Using a local energetics framework to quantify the energy needed to lift dense subsurface waters in the equatorial Pacific and to determine its source, Brizuela et al. (2025) find that 20-50% of equatorial upwelling is not driven by local winds but by potential energy stored in the tropical thermocline. This study also finds that variations in this remote energy pathway help sustain ENSO-related changes in upwelling. This work offers a new diagnostic approach for understanding equatorial Pacific upwelling across seasonal, interannual, and decadal timescales.

Villas Bôas, Marechal, and Bohé (2025) leverage data from SWOT’s Ka-band Radar Interferometer (KaRIn) to explore the first-ever two-dimensional (2D) maps of significant wave height (Hs) at kilometer-scale resolution. These novel observations enable detailed investigation of how waves, winds, and currents interact across a wide range of scales and ocean conditions.

If you have been to the Southwestern US (SWUS), you know how precious every drop of water is. Summers are hot and dry, and the water resource of this region relies heavily on precipitation in winter and spring. When precipitation doesn’t come, drought can develop quickly and create remarkable socio-economic impacts. “Why has the SWUS precipitation declined since the 1980s?” becomes a puzzle to solve (Figure 1a). Kuo et al. (2025) revisited this attribution of post-1980 SWUS precipitation decline to internal decadal variability, and they showed that anthropogenic emissions have contributed to this decline. 

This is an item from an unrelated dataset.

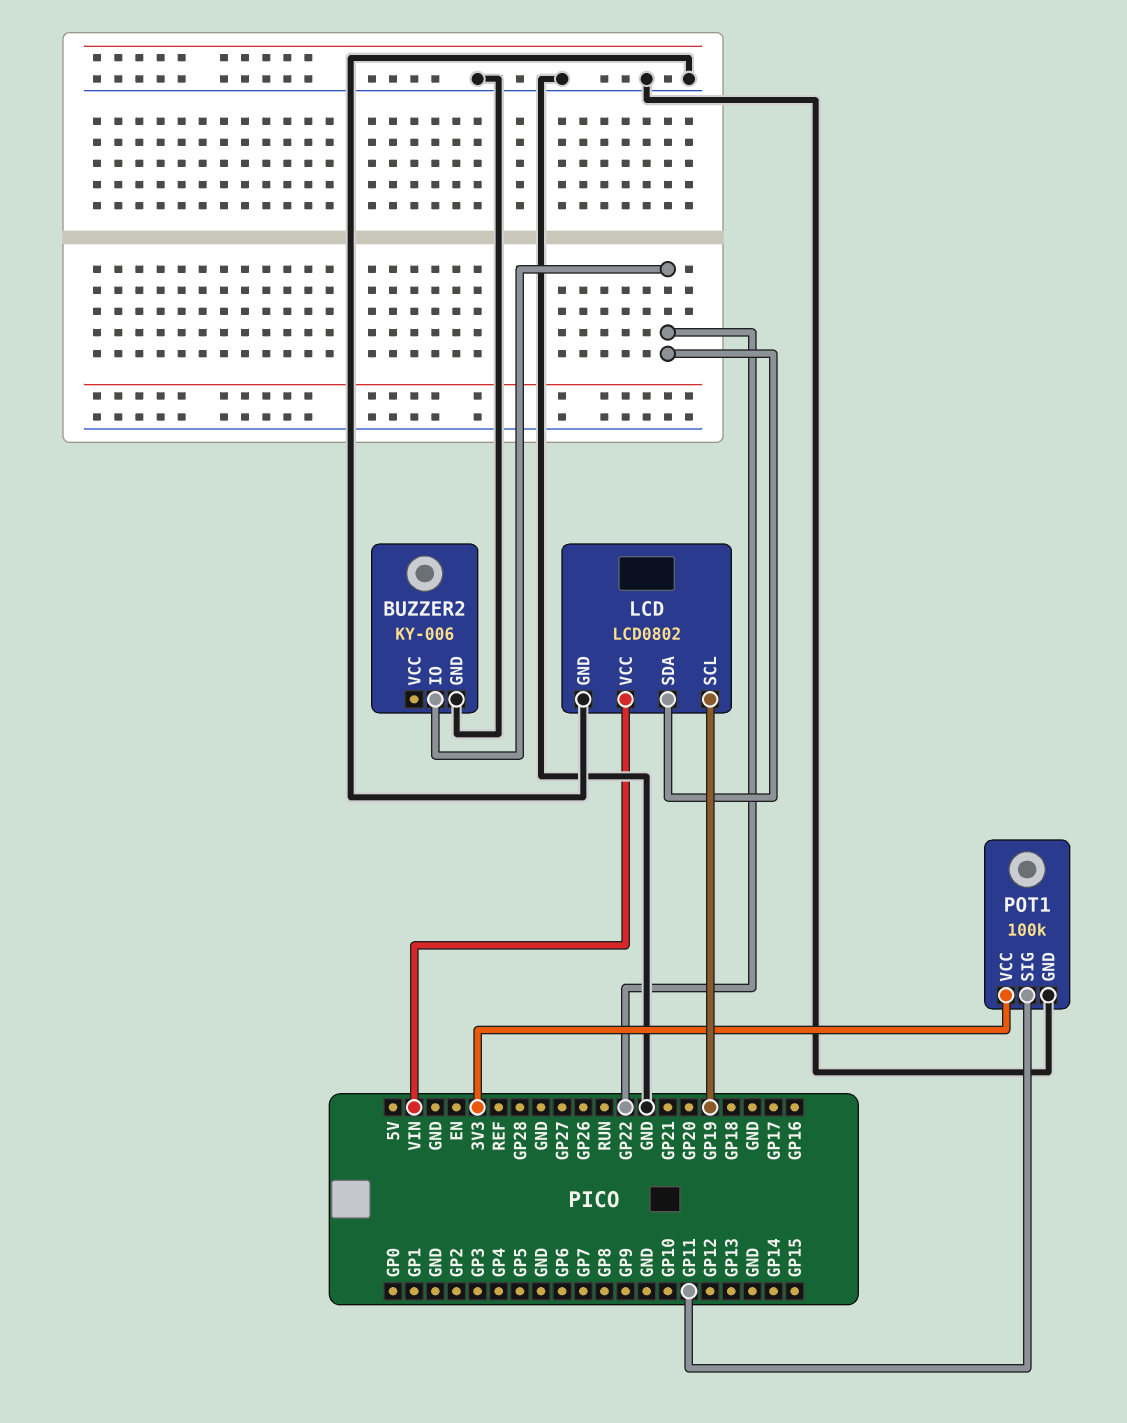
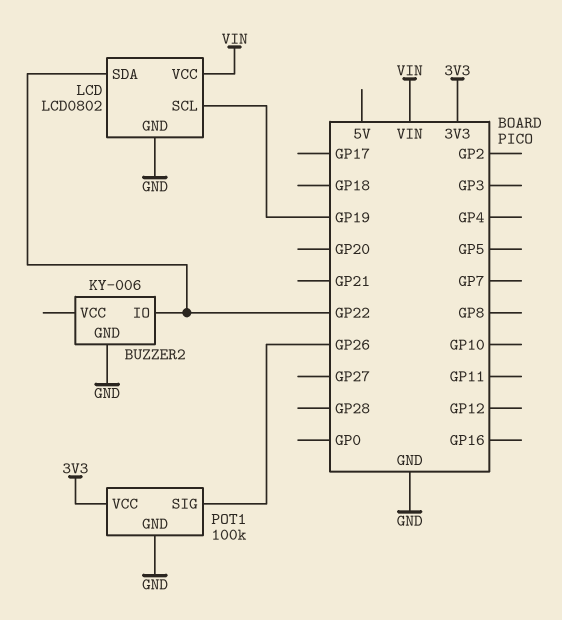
POT1 pin SIG: GP11 -> GP26

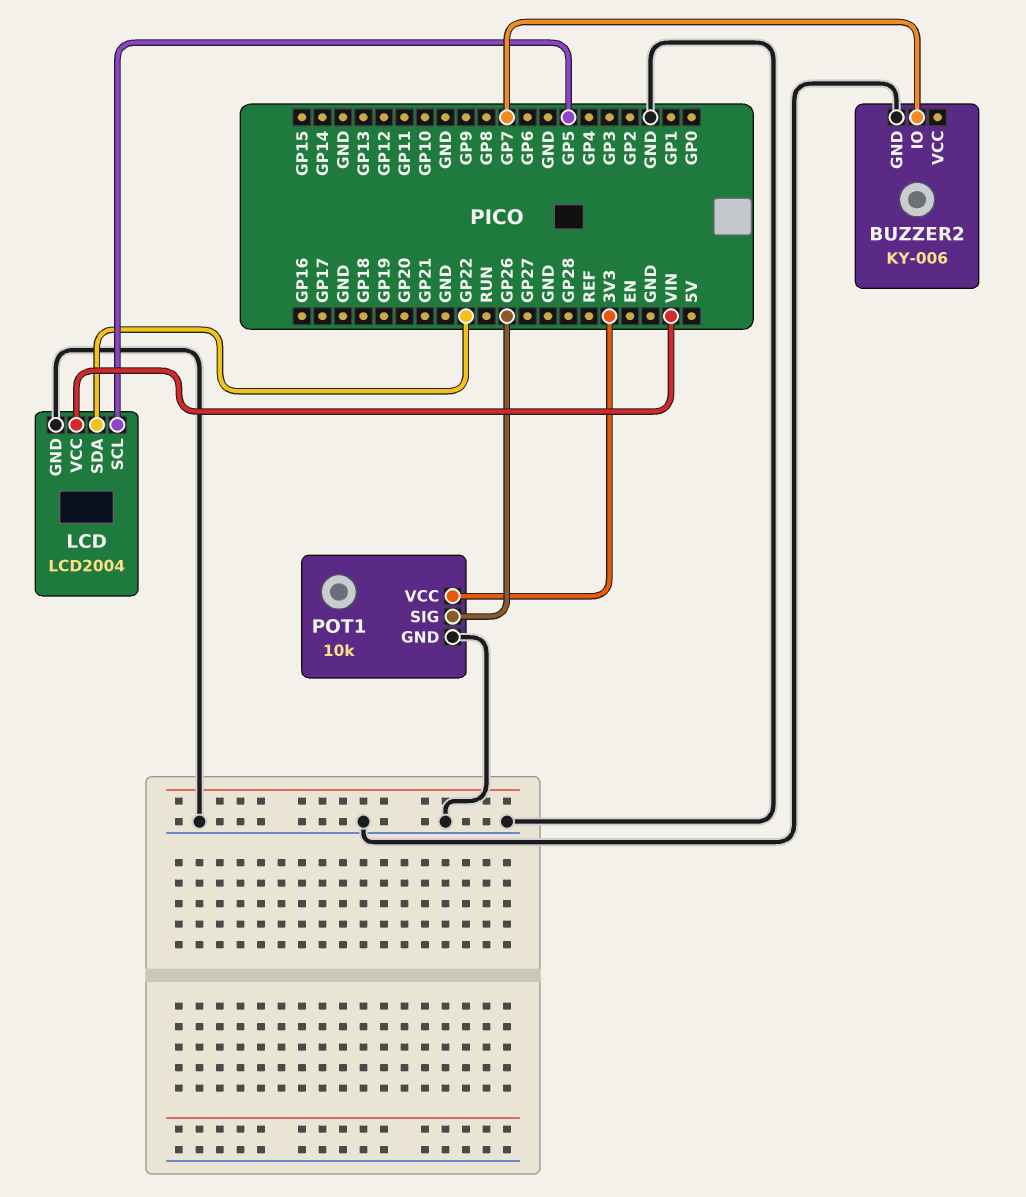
BUZZER2 pin IO: GP22 -> GP7
LCD: LCD0802 -> LCD2004
LCD pin SCL: GP19 -> GP5
POT1: 100k -> 10k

Chen et al. (2025) employs large-eddy simulations to demonstrate how small-scale SST variations can increase trade cumulus cloud formation. The authors argue that locally enhanced convective updrafts lead to an increase in cloudiness near the cloud base, which occurs downwind of the maximum SST warm anomaly as the SST anomaly gets sharper. Their results suggest that improving model parameterizations could reduce uncertainty in climate models by better capturing how subcloud turbulent mixing, convective mass flux, and cloud-base cloudiness respond to small-scale SST anomalies in the tropical oceans.